Background and aims: Non-alcoholic fatty liver disease (NAFLD) and non-alcoholic steatohepatitis (NASH) can advance, if untreated, to liver fibrosis, cirrhosis, hepatocellular carcinoma, liver failure and liver-related death. In the United States, NASH affects approximately 2-5% of the population and an additional 10-30% have NAFLD. The number of drugs in development for NASH is growing steadily, along with nonclinical models to support prediction of clinical success. Here we evaluate gemcabene, a first-in-class clinical candidate for dyslipidemia, for its potential utility, based on its combined lipid-lowering and anti-inflammatory efficacy in clinical trials, in a preclinical model of NASH.
Methods: Gemcabene was evaluated in the STAM™ murine model of NASH. Gemcabene intervention in mice made diabetic with streptozotocin and fed a high fat high-caloric diet was assessed for changes in plasma, and hepatic histological and mRNA markers of lipid metabolism and inflammation.
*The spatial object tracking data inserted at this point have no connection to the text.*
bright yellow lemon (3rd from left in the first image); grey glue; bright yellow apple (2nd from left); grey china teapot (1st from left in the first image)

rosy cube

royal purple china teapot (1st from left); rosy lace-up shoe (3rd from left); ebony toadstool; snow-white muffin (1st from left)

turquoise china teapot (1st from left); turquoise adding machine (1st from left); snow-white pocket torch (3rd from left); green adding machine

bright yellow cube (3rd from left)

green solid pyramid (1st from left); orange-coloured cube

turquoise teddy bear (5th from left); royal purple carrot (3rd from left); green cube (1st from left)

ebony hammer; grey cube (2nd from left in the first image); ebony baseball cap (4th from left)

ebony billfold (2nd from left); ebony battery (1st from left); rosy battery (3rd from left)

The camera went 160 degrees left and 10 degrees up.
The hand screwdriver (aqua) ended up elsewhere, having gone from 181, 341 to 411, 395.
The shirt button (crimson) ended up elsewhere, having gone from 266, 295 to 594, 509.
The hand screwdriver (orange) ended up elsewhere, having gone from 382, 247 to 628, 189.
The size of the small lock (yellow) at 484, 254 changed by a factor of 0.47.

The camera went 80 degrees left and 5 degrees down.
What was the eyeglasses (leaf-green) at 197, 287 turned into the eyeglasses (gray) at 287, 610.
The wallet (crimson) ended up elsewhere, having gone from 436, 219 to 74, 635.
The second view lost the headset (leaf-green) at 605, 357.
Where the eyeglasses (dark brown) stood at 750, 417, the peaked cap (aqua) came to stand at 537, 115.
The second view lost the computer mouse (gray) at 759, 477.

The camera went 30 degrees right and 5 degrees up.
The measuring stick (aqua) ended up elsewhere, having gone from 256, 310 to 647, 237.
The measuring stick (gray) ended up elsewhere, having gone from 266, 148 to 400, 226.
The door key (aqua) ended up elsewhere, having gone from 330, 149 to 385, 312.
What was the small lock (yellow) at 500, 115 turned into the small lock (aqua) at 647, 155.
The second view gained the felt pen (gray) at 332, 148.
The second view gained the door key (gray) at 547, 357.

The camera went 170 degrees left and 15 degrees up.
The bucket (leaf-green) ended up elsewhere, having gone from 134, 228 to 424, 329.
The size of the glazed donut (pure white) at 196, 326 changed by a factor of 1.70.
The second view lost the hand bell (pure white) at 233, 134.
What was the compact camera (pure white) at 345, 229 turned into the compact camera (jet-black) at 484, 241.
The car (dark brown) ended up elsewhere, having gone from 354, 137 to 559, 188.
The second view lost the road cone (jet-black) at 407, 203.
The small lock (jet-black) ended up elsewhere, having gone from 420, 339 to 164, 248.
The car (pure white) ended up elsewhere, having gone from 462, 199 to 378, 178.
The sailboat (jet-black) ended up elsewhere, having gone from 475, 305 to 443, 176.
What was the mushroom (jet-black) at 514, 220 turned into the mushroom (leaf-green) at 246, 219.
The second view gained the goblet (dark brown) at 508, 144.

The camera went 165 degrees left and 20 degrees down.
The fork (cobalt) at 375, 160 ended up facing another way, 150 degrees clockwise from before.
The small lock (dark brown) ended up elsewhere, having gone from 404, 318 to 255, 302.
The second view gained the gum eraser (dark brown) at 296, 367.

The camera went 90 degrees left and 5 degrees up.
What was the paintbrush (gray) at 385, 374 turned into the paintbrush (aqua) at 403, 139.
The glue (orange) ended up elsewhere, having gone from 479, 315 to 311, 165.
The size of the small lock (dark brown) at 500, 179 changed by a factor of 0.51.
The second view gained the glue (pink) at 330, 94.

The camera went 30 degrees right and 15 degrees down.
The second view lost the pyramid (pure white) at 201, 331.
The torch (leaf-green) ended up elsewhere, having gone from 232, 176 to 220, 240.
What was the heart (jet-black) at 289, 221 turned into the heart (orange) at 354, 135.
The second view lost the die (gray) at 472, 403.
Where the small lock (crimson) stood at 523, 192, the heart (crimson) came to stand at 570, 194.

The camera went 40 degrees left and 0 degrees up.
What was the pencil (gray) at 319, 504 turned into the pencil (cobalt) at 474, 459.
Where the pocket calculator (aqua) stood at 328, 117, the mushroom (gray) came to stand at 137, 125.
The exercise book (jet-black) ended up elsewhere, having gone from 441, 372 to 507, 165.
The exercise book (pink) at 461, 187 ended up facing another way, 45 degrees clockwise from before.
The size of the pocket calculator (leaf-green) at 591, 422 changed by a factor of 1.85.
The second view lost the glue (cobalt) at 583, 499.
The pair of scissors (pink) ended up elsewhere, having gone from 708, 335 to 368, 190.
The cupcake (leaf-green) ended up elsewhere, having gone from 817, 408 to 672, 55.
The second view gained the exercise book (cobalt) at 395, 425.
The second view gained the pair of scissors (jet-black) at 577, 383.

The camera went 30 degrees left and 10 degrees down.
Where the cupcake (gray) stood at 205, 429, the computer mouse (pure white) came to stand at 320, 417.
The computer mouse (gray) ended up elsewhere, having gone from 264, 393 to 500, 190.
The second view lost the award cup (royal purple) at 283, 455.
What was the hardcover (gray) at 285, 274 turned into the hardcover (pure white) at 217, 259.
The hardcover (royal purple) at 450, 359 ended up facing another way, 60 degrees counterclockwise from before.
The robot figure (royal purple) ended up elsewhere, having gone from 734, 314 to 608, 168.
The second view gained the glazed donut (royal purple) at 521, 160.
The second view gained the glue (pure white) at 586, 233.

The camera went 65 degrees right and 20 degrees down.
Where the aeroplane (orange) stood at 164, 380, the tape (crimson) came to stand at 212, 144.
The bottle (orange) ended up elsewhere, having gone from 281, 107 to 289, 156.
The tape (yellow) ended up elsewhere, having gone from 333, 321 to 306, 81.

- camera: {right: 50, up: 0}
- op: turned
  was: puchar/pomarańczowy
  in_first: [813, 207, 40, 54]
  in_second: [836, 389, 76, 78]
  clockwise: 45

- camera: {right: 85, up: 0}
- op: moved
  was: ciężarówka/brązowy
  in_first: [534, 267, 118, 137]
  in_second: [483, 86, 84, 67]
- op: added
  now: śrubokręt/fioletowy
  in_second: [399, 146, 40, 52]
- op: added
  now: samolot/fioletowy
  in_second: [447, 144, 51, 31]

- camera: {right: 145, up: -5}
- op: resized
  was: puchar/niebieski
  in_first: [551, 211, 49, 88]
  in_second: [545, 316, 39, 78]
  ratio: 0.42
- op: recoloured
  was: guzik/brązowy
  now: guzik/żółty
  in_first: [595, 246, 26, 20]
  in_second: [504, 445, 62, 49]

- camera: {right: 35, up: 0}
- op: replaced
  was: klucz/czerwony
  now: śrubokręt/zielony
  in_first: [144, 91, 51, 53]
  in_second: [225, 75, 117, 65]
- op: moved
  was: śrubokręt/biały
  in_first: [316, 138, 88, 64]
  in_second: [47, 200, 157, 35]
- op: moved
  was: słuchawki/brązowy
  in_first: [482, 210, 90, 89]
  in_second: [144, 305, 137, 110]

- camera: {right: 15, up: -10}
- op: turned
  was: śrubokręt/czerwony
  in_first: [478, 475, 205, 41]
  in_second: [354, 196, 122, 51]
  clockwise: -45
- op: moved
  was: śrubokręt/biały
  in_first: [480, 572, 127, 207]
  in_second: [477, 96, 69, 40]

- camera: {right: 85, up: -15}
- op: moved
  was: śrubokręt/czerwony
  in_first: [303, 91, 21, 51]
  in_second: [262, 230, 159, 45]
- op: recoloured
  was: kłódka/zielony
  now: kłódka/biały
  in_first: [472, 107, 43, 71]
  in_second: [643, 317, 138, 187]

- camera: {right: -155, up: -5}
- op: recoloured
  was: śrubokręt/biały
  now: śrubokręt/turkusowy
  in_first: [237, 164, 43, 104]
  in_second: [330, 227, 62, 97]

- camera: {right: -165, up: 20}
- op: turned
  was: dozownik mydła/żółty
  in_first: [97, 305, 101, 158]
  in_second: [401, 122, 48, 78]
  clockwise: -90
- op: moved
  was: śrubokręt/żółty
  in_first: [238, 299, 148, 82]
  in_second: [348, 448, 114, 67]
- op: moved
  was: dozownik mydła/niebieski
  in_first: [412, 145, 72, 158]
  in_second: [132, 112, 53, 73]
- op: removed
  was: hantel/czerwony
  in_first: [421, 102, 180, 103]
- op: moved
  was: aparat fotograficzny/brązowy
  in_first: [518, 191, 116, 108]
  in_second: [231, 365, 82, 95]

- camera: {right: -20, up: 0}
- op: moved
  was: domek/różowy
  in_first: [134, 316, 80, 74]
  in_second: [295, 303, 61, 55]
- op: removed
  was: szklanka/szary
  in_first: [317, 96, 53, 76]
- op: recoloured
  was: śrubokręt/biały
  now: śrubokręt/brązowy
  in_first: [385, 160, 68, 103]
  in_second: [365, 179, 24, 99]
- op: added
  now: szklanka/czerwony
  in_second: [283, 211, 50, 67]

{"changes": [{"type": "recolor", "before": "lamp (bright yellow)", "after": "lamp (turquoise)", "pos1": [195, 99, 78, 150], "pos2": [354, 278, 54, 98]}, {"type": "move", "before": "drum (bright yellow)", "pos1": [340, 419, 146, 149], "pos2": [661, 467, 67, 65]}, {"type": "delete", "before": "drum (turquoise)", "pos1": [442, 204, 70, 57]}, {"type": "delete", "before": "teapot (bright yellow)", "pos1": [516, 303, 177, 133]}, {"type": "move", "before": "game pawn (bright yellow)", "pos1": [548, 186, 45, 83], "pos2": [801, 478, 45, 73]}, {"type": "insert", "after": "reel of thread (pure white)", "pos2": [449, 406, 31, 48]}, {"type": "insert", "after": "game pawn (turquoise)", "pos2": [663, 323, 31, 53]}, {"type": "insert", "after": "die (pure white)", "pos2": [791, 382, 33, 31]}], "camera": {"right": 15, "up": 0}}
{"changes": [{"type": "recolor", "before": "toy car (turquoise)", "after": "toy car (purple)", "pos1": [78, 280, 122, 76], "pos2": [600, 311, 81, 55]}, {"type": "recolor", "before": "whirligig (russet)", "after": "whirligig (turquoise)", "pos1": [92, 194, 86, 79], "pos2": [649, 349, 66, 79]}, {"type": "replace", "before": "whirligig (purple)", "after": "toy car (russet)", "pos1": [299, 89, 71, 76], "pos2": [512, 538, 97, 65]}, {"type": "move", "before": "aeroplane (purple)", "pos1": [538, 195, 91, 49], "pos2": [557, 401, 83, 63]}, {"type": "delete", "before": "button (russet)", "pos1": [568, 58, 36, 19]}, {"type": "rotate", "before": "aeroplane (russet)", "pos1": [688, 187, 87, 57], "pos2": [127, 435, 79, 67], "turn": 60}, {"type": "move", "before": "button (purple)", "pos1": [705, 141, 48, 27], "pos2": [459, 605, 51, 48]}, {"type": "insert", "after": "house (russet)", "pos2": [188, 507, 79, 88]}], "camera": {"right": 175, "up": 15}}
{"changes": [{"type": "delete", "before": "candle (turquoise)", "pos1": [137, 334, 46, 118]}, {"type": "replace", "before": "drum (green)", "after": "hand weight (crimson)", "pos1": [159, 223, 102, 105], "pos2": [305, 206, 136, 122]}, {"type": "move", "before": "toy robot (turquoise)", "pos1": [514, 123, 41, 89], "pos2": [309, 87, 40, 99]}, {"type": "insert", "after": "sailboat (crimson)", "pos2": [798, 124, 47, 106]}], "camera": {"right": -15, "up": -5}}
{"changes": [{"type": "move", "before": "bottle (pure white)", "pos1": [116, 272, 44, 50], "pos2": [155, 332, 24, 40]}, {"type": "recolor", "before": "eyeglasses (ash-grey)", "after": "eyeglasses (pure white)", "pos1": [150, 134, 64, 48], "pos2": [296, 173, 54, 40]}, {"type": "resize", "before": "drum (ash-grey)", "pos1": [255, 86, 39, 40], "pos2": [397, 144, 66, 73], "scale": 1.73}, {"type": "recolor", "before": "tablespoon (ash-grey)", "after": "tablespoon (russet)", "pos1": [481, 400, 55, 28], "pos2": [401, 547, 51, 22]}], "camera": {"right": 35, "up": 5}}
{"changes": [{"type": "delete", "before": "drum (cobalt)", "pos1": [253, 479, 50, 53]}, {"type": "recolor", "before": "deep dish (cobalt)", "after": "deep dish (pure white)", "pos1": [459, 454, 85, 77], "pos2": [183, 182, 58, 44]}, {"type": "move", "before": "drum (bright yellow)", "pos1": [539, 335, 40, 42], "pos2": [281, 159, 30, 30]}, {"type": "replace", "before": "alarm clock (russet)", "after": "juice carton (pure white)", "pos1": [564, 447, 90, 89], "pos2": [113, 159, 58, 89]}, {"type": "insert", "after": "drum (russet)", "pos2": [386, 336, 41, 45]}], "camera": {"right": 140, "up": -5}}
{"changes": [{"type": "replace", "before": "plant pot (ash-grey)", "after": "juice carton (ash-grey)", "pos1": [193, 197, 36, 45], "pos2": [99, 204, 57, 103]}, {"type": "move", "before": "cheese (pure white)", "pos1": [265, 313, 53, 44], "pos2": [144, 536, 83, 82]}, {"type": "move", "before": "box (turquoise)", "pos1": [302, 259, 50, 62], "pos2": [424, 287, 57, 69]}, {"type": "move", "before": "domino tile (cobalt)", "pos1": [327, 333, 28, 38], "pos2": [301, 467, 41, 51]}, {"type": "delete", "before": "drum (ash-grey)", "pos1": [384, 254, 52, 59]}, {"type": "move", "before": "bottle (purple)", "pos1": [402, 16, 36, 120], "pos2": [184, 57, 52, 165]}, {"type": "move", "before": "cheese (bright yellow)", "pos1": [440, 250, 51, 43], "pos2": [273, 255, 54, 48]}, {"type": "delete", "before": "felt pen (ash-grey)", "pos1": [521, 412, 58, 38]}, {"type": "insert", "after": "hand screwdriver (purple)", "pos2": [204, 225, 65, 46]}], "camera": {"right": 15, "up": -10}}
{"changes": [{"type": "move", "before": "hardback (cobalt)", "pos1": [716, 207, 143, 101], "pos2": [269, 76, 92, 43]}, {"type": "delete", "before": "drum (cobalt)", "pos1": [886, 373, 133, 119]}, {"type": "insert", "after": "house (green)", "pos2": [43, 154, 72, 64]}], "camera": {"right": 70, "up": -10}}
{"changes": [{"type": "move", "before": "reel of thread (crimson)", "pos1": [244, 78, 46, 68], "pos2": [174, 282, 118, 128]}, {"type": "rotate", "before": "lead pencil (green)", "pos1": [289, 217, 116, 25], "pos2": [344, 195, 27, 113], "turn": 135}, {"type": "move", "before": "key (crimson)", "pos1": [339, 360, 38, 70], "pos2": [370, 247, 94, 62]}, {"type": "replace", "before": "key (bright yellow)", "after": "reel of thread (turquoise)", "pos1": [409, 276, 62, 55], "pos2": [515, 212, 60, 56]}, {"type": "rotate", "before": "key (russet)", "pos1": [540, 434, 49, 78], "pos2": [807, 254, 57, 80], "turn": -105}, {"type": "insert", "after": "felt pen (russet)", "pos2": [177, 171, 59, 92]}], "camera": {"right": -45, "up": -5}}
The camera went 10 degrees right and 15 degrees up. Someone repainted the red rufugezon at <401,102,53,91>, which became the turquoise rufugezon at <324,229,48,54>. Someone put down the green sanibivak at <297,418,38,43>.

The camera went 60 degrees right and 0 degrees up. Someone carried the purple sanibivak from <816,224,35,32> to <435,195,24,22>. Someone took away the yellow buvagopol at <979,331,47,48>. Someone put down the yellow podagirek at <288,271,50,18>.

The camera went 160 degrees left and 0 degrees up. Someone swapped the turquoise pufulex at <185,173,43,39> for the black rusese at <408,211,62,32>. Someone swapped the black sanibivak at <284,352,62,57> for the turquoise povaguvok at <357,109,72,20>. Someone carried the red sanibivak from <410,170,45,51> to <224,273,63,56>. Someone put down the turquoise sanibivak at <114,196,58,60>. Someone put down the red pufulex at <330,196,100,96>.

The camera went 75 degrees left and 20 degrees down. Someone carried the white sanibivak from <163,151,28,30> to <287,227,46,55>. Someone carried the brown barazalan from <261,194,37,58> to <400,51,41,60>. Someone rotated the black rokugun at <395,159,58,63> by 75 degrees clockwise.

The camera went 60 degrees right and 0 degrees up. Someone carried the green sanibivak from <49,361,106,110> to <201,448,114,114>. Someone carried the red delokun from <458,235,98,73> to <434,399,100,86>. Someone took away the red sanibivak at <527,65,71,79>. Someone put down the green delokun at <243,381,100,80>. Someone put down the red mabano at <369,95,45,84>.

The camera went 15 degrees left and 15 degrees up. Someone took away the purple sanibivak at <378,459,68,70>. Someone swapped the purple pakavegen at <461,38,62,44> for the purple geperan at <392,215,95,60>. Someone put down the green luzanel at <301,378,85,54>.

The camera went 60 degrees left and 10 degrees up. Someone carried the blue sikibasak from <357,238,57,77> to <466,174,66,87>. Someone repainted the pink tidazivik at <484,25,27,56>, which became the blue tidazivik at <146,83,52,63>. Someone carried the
Results: Gemcabene significantly downregulated hepatic mRNA markers of inflammation (TNF-α, MCP-1, MIP-1β, CCR5, CCR2, NF-κB), lipogenesis and lipid modulation (ApoC-III, ACC1, ADH-4, Sulf-2), and fibrosis (TIMP-1 and MMP-2). These effects are important for the prevention of steatosis, inflammation, and hepatocyte ballooning (i.e., the components of the NAFLD Activity Score or NAS), and inhibition of fibrosis progression, and were observed following treatment with gemcabene.
Conclusions: These non-clinical findings corroborate with existing clinical data to support the clinical evaluation of gemcabene as a potential new treatment for NASH.